The “Encyclopedia Britannica,” volume 9, 1959, adds, under “Falashas,” remarkable information, showing the mixture of error and truth of the traditions of the modern-day Gibeonites. It is obvious that many of their traditions, true or false, were adopted by their close contact with the Israelites:

“Falashas, or Jews of Abyssinia [Abyssinia is a former designation of Ethiopia], a tribe of Hamitic stock… who profess the Jewish religion and claim to be descended from the ten tribes banished from the Holy Land… the Falashas know nothing of… the Talmud, make no use of phylacteries… and observe neither the feast of Purim nor the dedication of the temple [the Jewish feast of Hanukkah]. They possess… books of the Old Testament [which are written in the Ethiopian language]; a volume of extracts from the Pentateuch, with comments given to Moses by God on Mount Sinai… [and] the laws of the Sabbath… A copy of the… Mosaic law is kept in the holy of holies in every synagogue… Priests are allowed to marry once only, and no one is admitted into the order who has eaten bread with a Christian… Fasts, obligatory on all above seven years of age, are held on every Monday and Thursday, on every new moon and at the passover… The annual festivals are the passover, the harvest feast, the… Feast of tabernacles… the day of covenant or assembly, and Abraham’s day… The Falashas live for the most part in villages of their own, or, if settled in a Christian or Mohammedan town, occupy a separate quarter. Their own kings, they [believe], were descended from David, but in 1800, the royal race became extinct… They do not mix with the Abyssinians, and never marry women from alien religions… Polygamy is not practiced; early marriages are rare and their morals are generally better than those of their Christian masters.”

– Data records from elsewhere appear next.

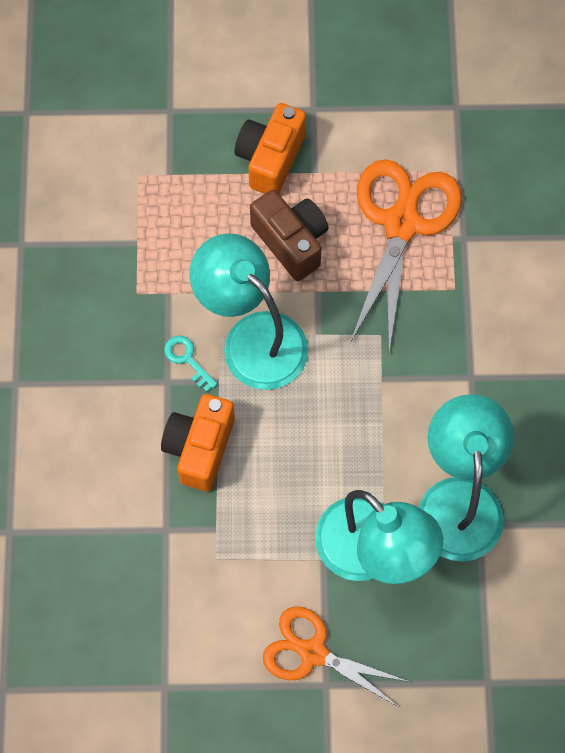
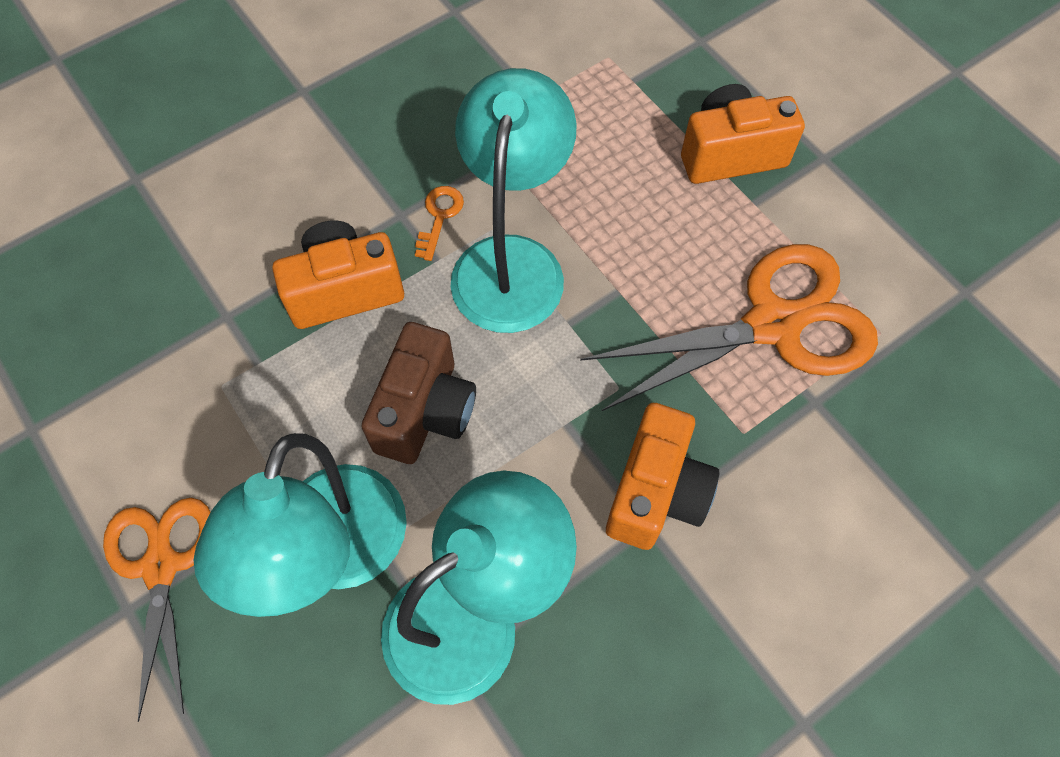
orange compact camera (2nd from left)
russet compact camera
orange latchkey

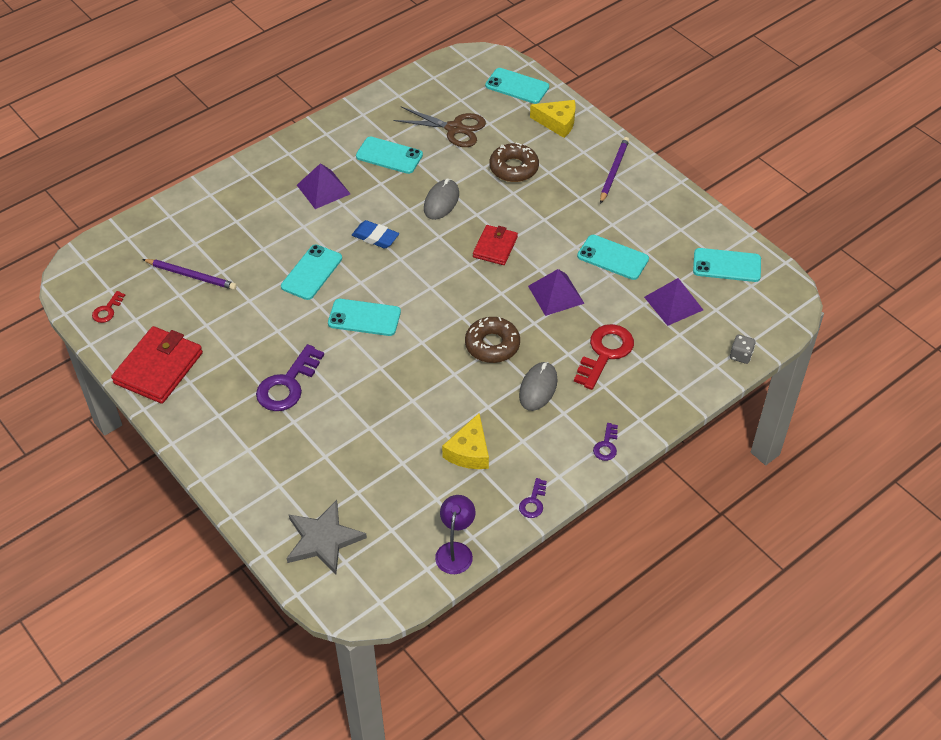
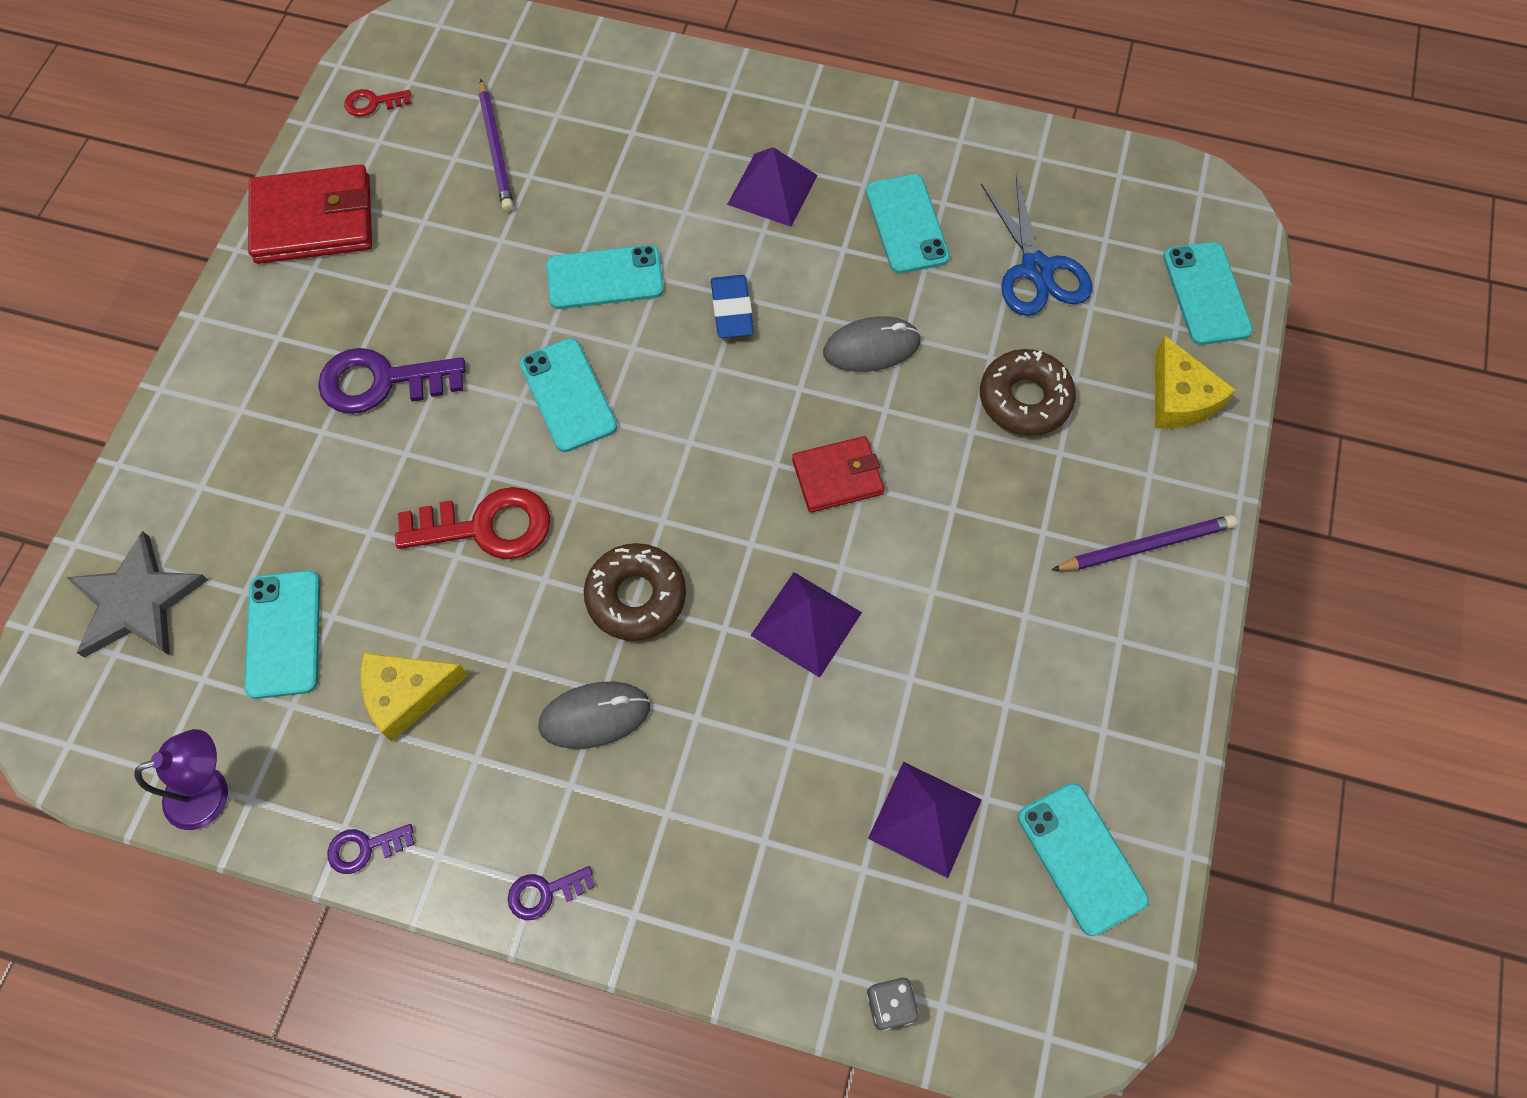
scarlet latchkey (2nd from left)
aqua phone (1st from left)
blue shears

The “Compton Encyclopedia” adds further details about the modern-day Gibeonites, even calling them, “Jewish.” We read, under “Falasha”:

“Falasha (or Beta Israel), a Jewish Hamitic people of Ethiopia… use [a] Bible and a prayer book written in… the ancient Ethiopian language; follow Jewish traditions including circumcision, observing the Sabbath, attending synagogue and following certain dietary and purity laws; in 1975 [they were] recognized by the chief Rabbinate as Jews, and [with Israeli military assistance,] allowed to [migrate to] Israel; in 1984-85 [during the Ethiopian civil war] thousands of Falashas resettled to Israel from refugee camps in Sudan as part of the Israeli government’s ‘Operation Moses’ and the US government’s ‘Operation Sheba.'”

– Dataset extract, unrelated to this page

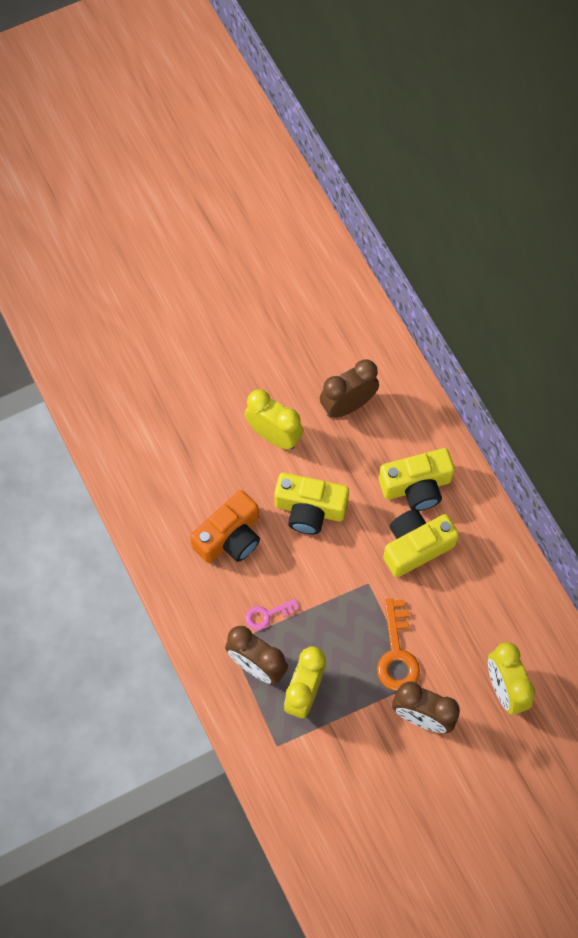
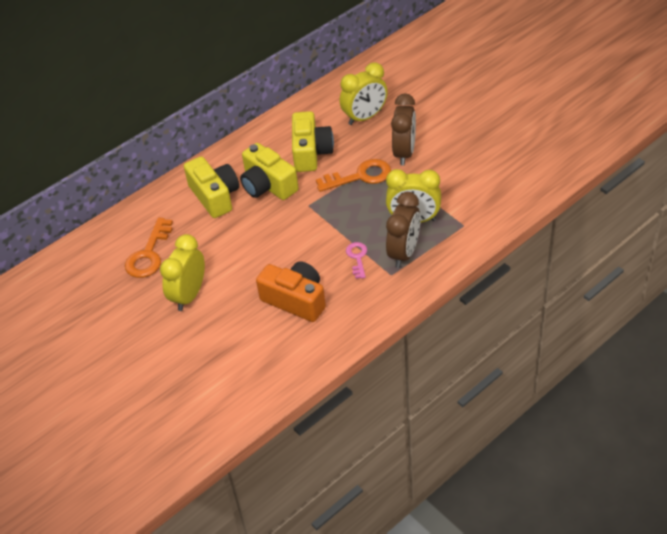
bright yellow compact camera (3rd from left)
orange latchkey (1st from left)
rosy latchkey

Bartleby.com, in its article, “Falashas,” says: “A second airlift of more than 14,000 occurred in May, 1991, bringing [the] total in Israel to more than 70,000.”

We are also advised by the San Diego Union Tribune, in an article of February 1, 2005, that by the end of 2007, Israel intends to bring to the Promised Land the last known 20,000 Ethiopians claiming to be Falashas with strong ties to Judaism, dating back more than 2000 years.

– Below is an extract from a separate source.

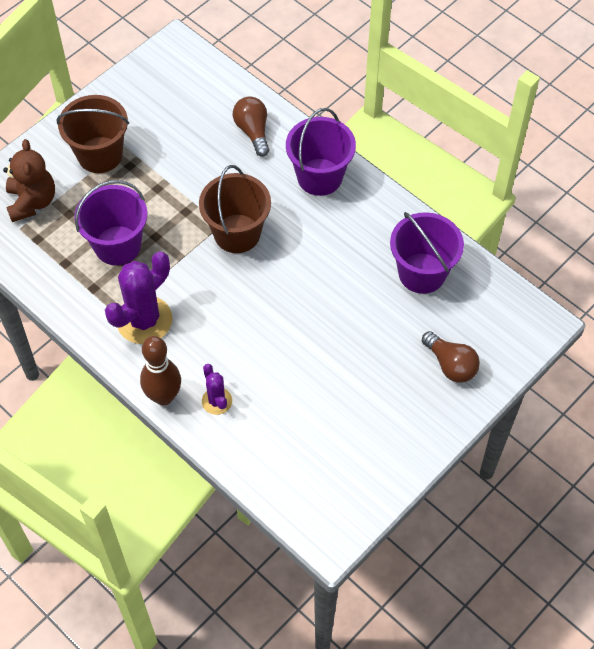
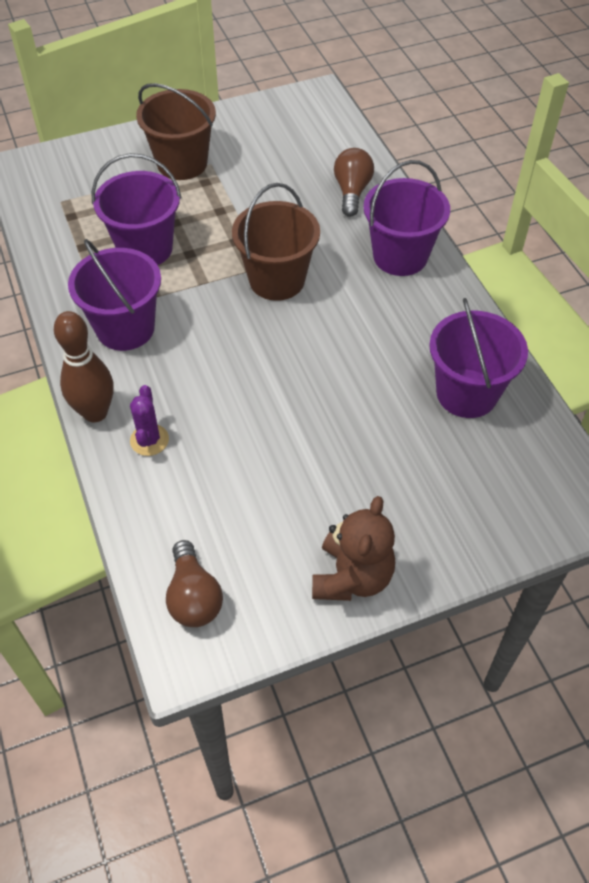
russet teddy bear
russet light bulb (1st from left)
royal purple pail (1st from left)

This means that by then, some of the modern tribes of the houses of Israel and Judah–the United States of America and the Jewish people–will have assisted approximately 90,000 modern-day Gibeonites or Falashas resettling to the state of Israel. (For more information on the identity of the modern houses of Israel and Judah, read our free booklet, “The Fall and Rise of Britain and America.”)

It is truly remarkable how God saw to it that Israel’s covenant with the Gibeonites, which was made at the time of Joshua, would be kept and fulfilled in these last days.